When two or three additional hours had merged
the same afternoon in evening, some moving outlines might have
been observed against the sky on the summit of a wild lone hill in
that district. They circumscribed two men, having at present the
aspect of silhouettes, sitting in a dog-cart and pushing along in
the teeth of the wind. Scarcely a solitary house or man had been
visible along the whole dreary distance of open country they were
traversing; and now that night had begun to fall, the faint
twilight, which still gave an idea of the landscape to their
observation, was enlivened by the quiet appearance of the planet
Jupiter, momentarily gleaming in intenser brilliancy in front of
them, and by Sirius shedding his rays in rivalry from his position
over their shoulders. The only lights apparent on earth were some
spots of dull red, glowing here and there upon the distant hills,
which, as the driver of the vehicle gratuitously remarked to the
hirer, were smouldering fires for the consumption of peat and
gorse-roots, where the common was being broken up for agricultural
purposes. The wind prevailed with but little abatement from its
daytime boisterousness, three or four small clouds, delicate and
pale, creeping along under the sky southward to the Channel.

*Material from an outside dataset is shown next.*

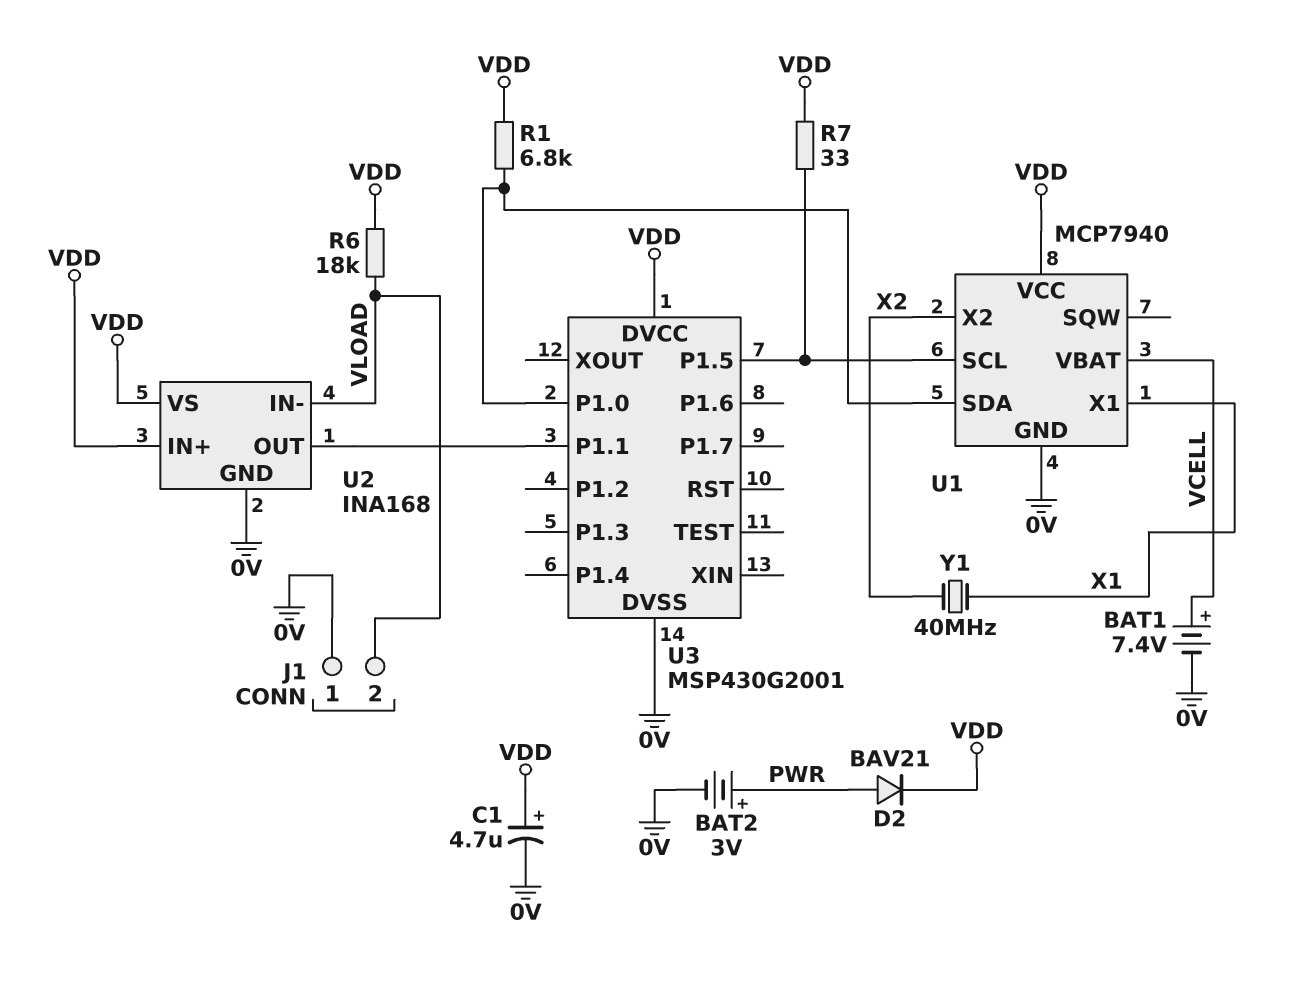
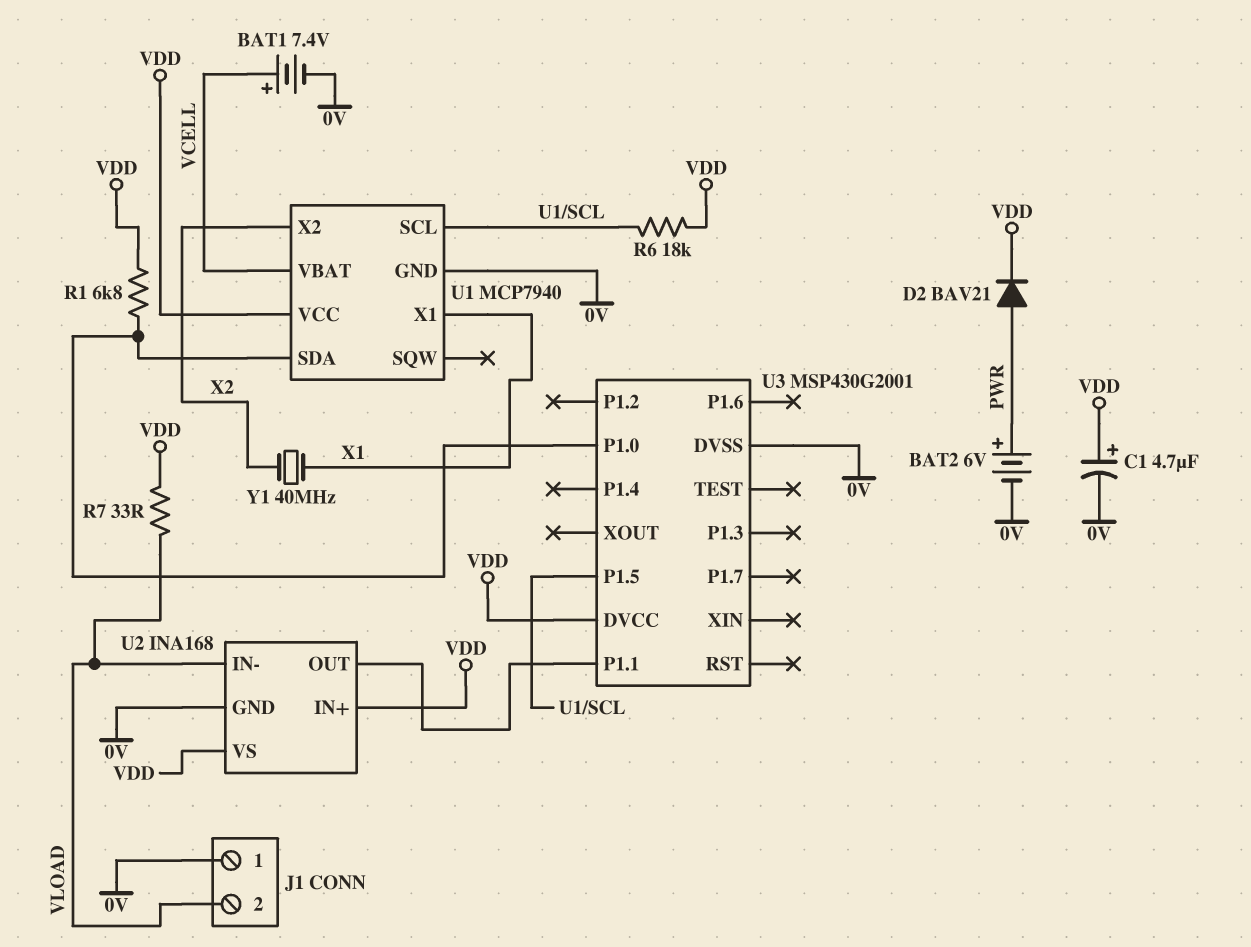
BAT2: 3V (plus PWR, minus 0V) -> 6V (plus PWR, minus 0V)
R6: 18k (VDD, VLOAD) -> 18k (U1/SCL, VDD)
R7: 33 (U1/SCL, VDD) -> 33 (VDD, VLOAD)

Fourteen of the sixteen miles intervening between the railway
terminus and the end of their journey had been gone over, when
they began to pass along the brink of a valley some miles in
extent, wherein the wintry skeletons of a more luxuriant
vegetation than had hitherto surrounded them proclaimed an
increased richness of soil, which showed signs of far more careful
enclosure and management than had any slopes they had yet passed.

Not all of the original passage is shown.